5. La discusión de la violencia y sus consecuencias es materia curricular. Volvemos a lo dicho: la escuela no existe solo para enseñar materias. Ser maestro es mucho más. Es desarrollar valores, consciencia social y ciudadana, prevención de abuso y violencia, entre muchas otras responsabilidades que no se encuentran necesariamente en un libro de texto.   La prevención, resolución de conflicto y el manejo del coraje son materia de discusión en todas las clases. ¡Si la prevención tuviera aroma, todos deberían ser capaces de percibir su olor!

6. Los padres son partícipes activos en la educación de sus hijos sobre la prevención. ¿Será saludable que un padre enseñe a su hijo a beber o fumar porque “para que lo haga con otro que lo haga conmigo?” Los padres se deben educar sobre los peligros a los que se enfrenta la generación de sus hijos. Recordemos que para iniciarse en una adicción o un acto de violencia, solo es suficiente una primera vez. Es esta primera vez la que debemos evitar. 

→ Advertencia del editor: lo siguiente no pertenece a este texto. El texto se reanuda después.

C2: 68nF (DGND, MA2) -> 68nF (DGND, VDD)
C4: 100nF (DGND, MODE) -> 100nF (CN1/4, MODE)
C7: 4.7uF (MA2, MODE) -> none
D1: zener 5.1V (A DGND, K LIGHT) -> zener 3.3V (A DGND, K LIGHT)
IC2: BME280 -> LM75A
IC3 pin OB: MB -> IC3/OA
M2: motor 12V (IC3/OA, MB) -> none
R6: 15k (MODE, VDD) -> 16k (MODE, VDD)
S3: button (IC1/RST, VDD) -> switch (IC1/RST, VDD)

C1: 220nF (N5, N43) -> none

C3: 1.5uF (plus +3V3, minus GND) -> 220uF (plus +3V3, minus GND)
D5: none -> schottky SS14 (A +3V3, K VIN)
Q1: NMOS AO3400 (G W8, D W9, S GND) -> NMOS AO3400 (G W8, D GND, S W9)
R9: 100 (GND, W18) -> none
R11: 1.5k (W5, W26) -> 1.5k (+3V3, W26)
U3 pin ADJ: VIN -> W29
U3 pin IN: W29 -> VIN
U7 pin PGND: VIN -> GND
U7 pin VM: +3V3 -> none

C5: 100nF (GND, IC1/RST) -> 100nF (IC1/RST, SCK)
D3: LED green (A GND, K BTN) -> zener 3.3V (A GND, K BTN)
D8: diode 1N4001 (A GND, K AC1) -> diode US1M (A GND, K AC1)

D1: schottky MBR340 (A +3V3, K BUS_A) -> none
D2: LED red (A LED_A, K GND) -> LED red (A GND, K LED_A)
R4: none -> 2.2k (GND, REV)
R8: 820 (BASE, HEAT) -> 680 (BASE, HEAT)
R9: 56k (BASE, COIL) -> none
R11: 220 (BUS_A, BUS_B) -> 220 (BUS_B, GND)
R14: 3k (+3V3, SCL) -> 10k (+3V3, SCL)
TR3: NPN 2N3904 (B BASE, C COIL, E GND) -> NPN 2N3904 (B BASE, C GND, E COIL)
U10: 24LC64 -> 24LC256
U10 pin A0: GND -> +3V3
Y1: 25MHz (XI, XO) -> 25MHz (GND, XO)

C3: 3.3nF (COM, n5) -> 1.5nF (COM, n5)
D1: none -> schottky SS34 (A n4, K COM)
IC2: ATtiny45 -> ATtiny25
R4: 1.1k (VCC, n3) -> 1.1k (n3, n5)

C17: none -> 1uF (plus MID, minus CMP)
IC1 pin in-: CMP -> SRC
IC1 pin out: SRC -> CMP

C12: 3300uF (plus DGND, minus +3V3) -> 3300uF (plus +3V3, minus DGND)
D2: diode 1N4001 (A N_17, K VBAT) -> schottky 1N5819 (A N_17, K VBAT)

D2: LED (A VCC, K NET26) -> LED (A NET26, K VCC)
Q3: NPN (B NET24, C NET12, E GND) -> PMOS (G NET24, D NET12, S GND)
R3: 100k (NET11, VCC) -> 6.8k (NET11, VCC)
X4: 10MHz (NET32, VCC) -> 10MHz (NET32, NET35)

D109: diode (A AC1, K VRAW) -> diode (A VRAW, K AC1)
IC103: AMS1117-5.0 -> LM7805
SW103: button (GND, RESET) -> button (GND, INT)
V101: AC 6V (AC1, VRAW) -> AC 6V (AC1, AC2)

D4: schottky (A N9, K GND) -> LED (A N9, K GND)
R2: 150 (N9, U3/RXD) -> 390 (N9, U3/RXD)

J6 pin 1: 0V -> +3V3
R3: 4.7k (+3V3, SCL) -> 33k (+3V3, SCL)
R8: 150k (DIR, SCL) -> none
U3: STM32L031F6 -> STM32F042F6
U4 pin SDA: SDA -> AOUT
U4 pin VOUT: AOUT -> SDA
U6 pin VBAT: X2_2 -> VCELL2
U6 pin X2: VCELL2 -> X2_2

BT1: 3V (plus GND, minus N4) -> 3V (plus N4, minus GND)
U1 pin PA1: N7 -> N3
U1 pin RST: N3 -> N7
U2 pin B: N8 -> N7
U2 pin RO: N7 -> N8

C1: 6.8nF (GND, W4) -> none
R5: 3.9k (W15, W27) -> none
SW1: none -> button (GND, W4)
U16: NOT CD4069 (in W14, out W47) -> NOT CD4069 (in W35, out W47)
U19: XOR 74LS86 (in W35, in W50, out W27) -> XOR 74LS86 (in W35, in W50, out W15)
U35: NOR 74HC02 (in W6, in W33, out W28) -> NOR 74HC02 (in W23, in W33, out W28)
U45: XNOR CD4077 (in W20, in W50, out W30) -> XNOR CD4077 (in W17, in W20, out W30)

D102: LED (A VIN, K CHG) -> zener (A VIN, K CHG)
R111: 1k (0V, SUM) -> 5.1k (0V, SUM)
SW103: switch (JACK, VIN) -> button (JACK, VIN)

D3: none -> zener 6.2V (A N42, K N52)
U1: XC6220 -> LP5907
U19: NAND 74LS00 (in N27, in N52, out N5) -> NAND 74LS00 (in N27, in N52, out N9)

7. La escuela debe hacer aún más porque este mundo actual es muy diferente. Las normas se deben establecer y hacer cumplir. La seguridad en las escuelas es una necesidad. Un estudiante no puede escaparse de una escuela cruzando una verja o el espacio restringido. Si lo hace es porque hubo algo  desatendido. Un estudiante no puede traer a la escuela otra cosa que no sea lo necesario e indicado para aprender. Un estudiante no puede llegar tarde o no llegar sin justificación de sus padres. Un estudiante en nuestras escuelas es un menor bajo nuestra custodia y responsabilidad.

Vamos todos a atacar el problema de raíz y cosechar los ciudadanos que necesitamos. Es así como únicamente podremos... echar pa’lante.